Sir Cecil Clementi  (; 1 September 1875 – 5 April 1947) was a British colonial administrator who served as Governor of Hong Kong from 1925 to 1930, and Governor and Commander-in-Chief of the Straits Settlements from 1930 to 1934.

Early life and education
Born in Cawnpore (presently Kanpur), India, Clementi was the son of Colonel Montagu Clementi, Judge Advocate General in India, and his wife, Isabel Collard. He attended St Paul's School and Magdalen College, Oxford, where he studied Sanskrit and the classics. In 1896, he achieved a first-class result in mods, and was awarded a Boden Scholarship in Sanskrit in 1897.  He received honorable mentions for the Hertford (1895), Ireland (1896) and Craven (1896) scholarships.

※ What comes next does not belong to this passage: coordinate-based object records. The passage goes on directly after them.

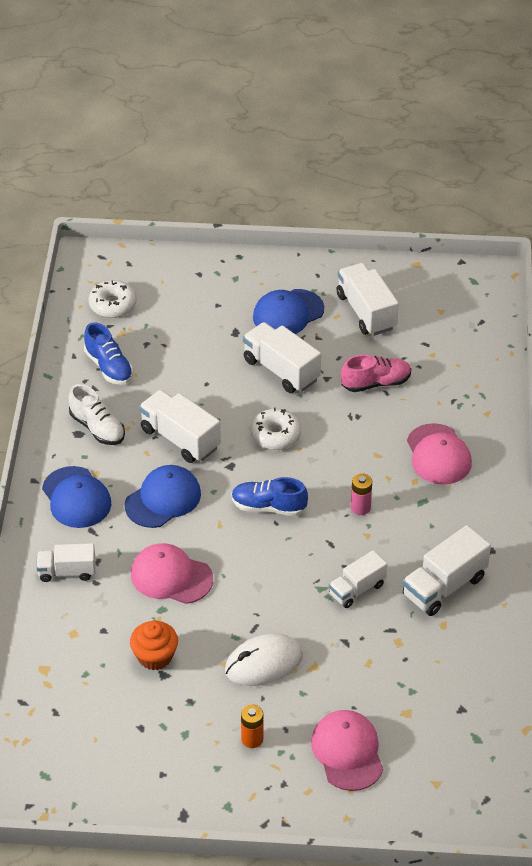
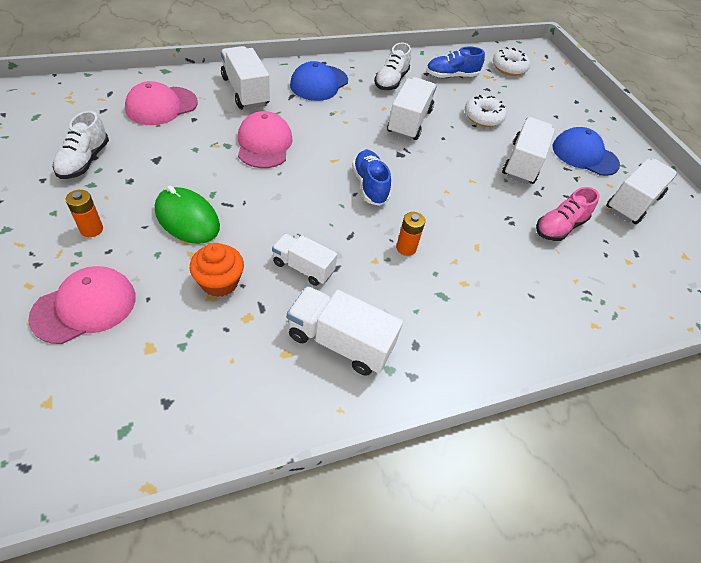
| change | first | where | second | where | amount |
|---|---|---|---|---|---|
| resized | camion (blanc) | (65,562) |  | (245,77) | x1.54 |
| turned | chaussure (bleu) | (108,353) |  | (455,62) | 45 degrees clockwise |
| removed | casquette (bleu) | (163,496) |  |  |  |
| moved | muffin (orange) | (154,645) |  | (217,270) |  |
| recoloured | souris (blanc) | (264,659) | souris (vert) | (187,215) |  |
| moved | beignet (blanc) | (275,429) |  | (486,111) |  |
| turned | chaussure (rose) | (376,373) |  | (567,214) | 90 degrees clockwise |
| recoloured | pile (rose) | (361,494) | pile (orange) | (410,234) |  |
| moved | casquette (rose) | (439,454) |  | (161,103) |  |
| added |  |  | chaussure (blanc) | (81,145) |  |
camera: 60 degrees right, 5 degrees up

Clementi was proxime accessit (runner-up) for the Gaisford Greek Prose prize in 1897, and obtained his B.A. (2nd class lit. hum., i.e. classics) in 1898. He was also proxime accessit for the Chancellor's Latin Essay prize in 1899, and obtained his M.A. in 1901.

Early colonial service
In 1899, Clementi placed fourth in the competitive examinations for the civil service, which allowed him his choice of postings. His choice was Hong Kong, and upon his arrival he was sent up to Canton, where he was a land officer until forced to return to Hong Kong by the events of the Boxer Rebellion. Clementi's facility with languages was demonstrated when he passed the Cantonese examination in 1900, and the Pekingese examination six years later, in 1906.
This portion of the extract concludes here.